Second: General Incentives:
i. The Investment Projects will be exempted, for five (5) years, from Stamp Duty Tax, and notarization fee imposed on Articles of Incorporation and Facility Agreements, Mortgage Documents and Plot of Lands Purchase Agreements [Article 10/1];
ii. The Investment Projects will be benefited from the application of a unified Custom Duty at the rate of 2% of the value of the imported item(s) which are necessary for the incorporation of the Investment Projects [Article 10/2]; and
iii. The Investment Projects of industrial nature will be exempted from the custom duty upon the importation of moulds, models and any tools of similar nature for the purpose of temporary using in industrial projects in Egypt, and then to export it abroad [Article 10].
Third: Corporate Social Responsibility:
The Investor is legally entitled to allocate up to 10% of its net income annual profits for the Corporate Social Responsibility in the following fields: environment protection and enhancement, health, social, cultural services, vocational education, research funding, awareness campaign in agreement with one of the universities or scientific institutions, and scientific training and research [Article 15].
Fourth: Investors Service Center:
Investors Service Center will be established to facilitate and simplify the investment procedures [Article 21].

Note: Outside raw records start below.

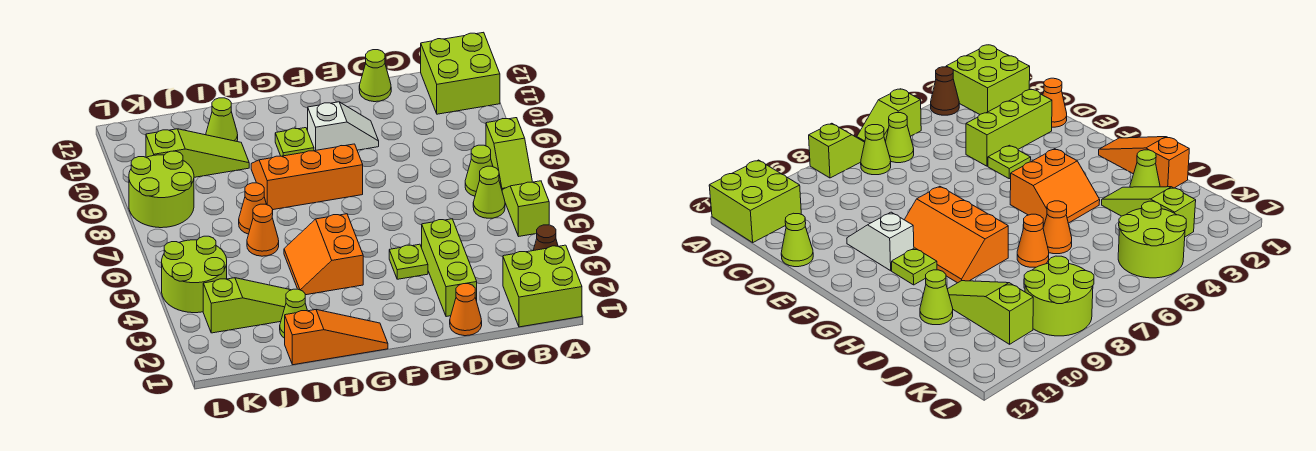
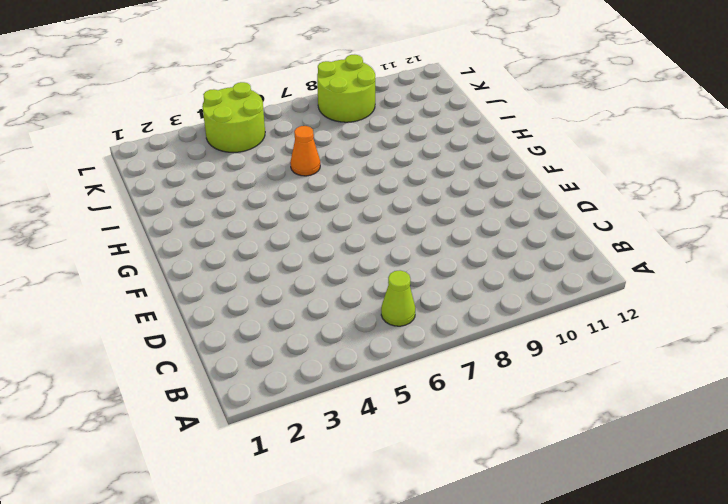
none -> lime brick A1:B2 level 1
none -> brown cone A3 level 1
none -> lime slope A5:A6 level 1 top 5

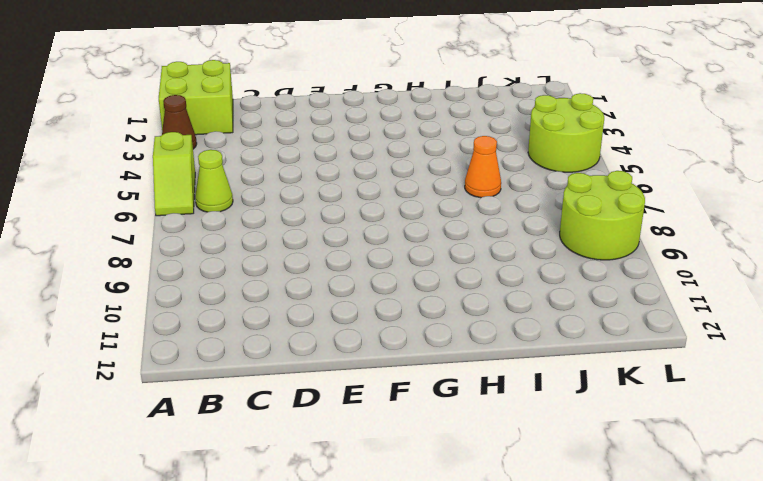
none -> lime slope A7:A8 level 1 top 8
none -> lime brick A11:B12 level 1
none -> lime cone B7 level 1

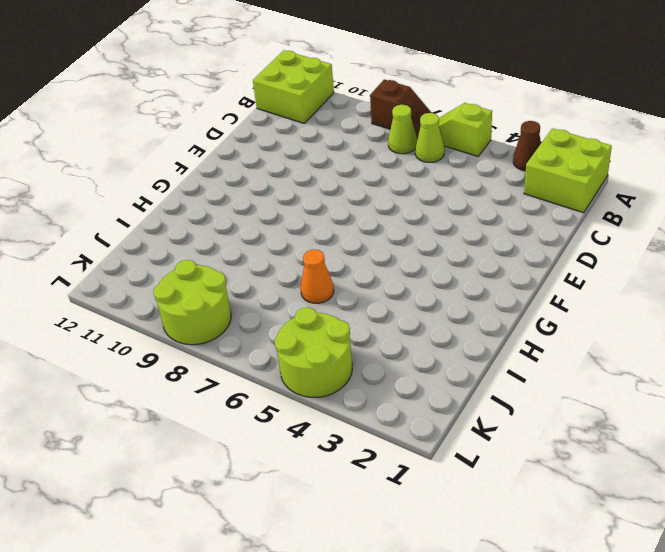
brown slope A7:A8 level 1 top 8 -> lime slope A7:A8 level 1 top 8
none -> orange cone D1 level 1
none -> lime brick D2:D4 level 1
none -> lime cone D12 level 1

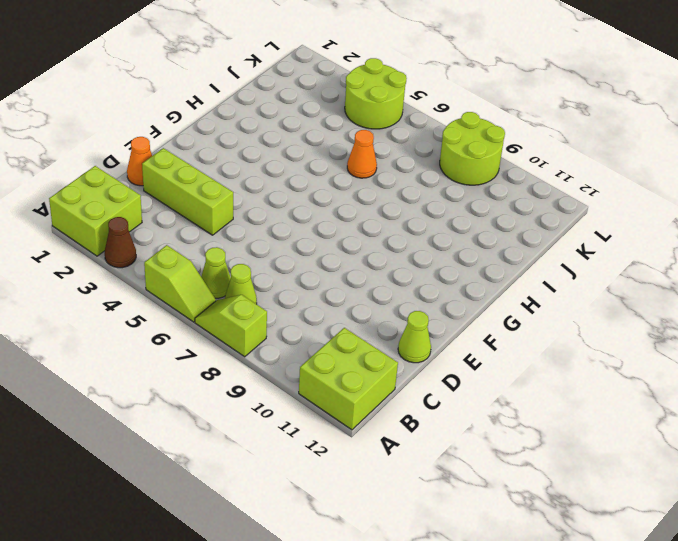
none -> lime plate E4 level 1
none -> white slope E10:F10 level 1 top F
none -> orange slope F8:H9 level 1 top 8

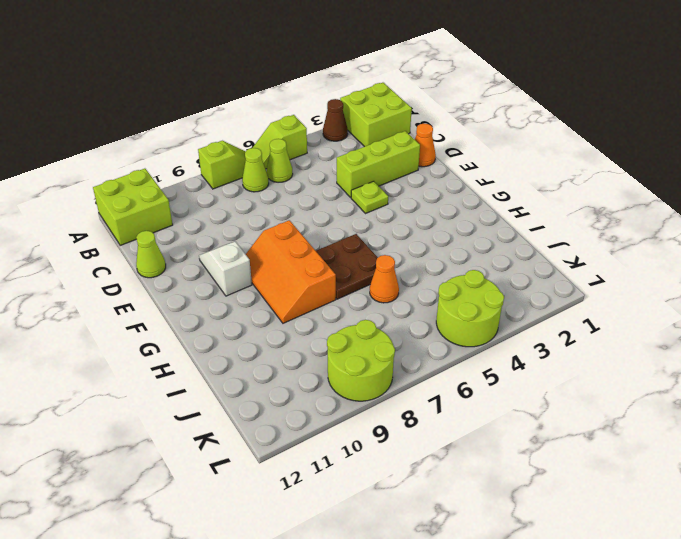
brown plate G6:H7 level 1 -> none
none -> orange slope G1:I1 level 1 top I
none -> orange slope G4:H5 level 1 top G
none -> lime plate G10 level 1

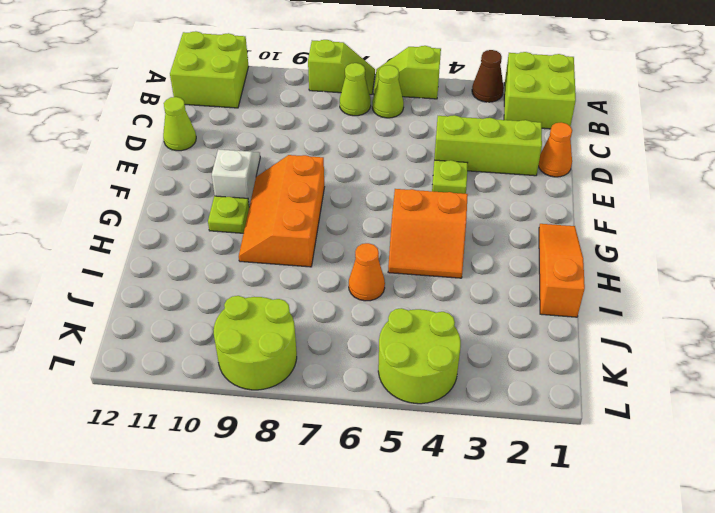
none -> lime cone I2 level 1
none -> lime slope I3:K3 level 1 top K
none -> orange cone I7 level 1

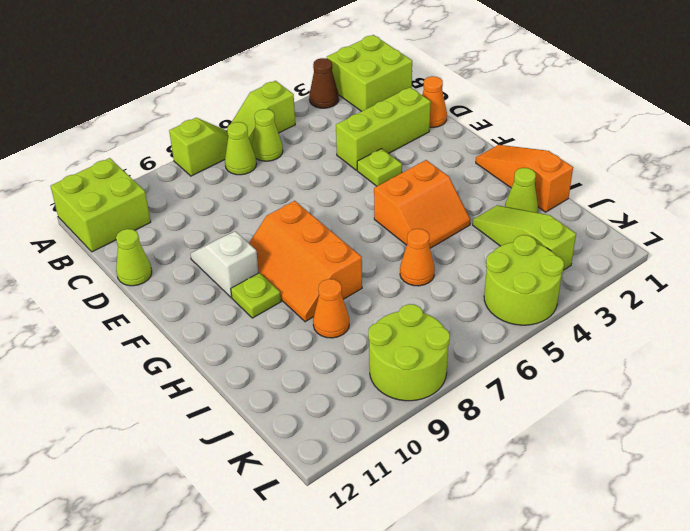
orange cone I9 level 1 -> orange cone I7 level 1
none -> lime slope I10:K10 level 1 top K
none -> lime cone I11 level 1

Fifth: Accreditation Offices:
Accreditation Offices have been established to review and inspect the necessary approvals, licenses and permits required for the establishment, operation and the expansion of the Investment Project, upon the request of the Investor.
Accreditation Offices will issue, at their responsibility, a validation certificate valid for one “1” year. This certificate will be acceptable to the competent authority and administrative entities [Article 22].
Sixth: Investment Dispute Resolution:
i. Challenges Committee: Such Committee(s) will be established to investigate grievances from any decisions issued from GAFI or the competent authorities concerned with issuing approvals, licenses and permits [Article 83].
Grievances shall be submitted to the Committee within 15 working days; calculated as of the day of notification or having knowledge of the decision [Article 84].
ii. Ministerial Committee for the Settlement of Disputes: Ministerial Committee for the Settlement of Disputes arising from the investment contracts to which the State or other governmental authorities is a party thereof.
iii. Arbitration and Meditation Center: A new meditation and arbitration center "the Egyptian Center for Arbitration and Meditation", will be established to solve the investment disputes [Article 91].
N.B. The Law has stipulated further for Special Incentives, Additional Incentives, E-Incorporation System, Systems of Investment in the Investment Zones, the Technological Zones and Free Zones, and other provisions. The Executive Regulations will define and clear up further the above-referenced newly provisions.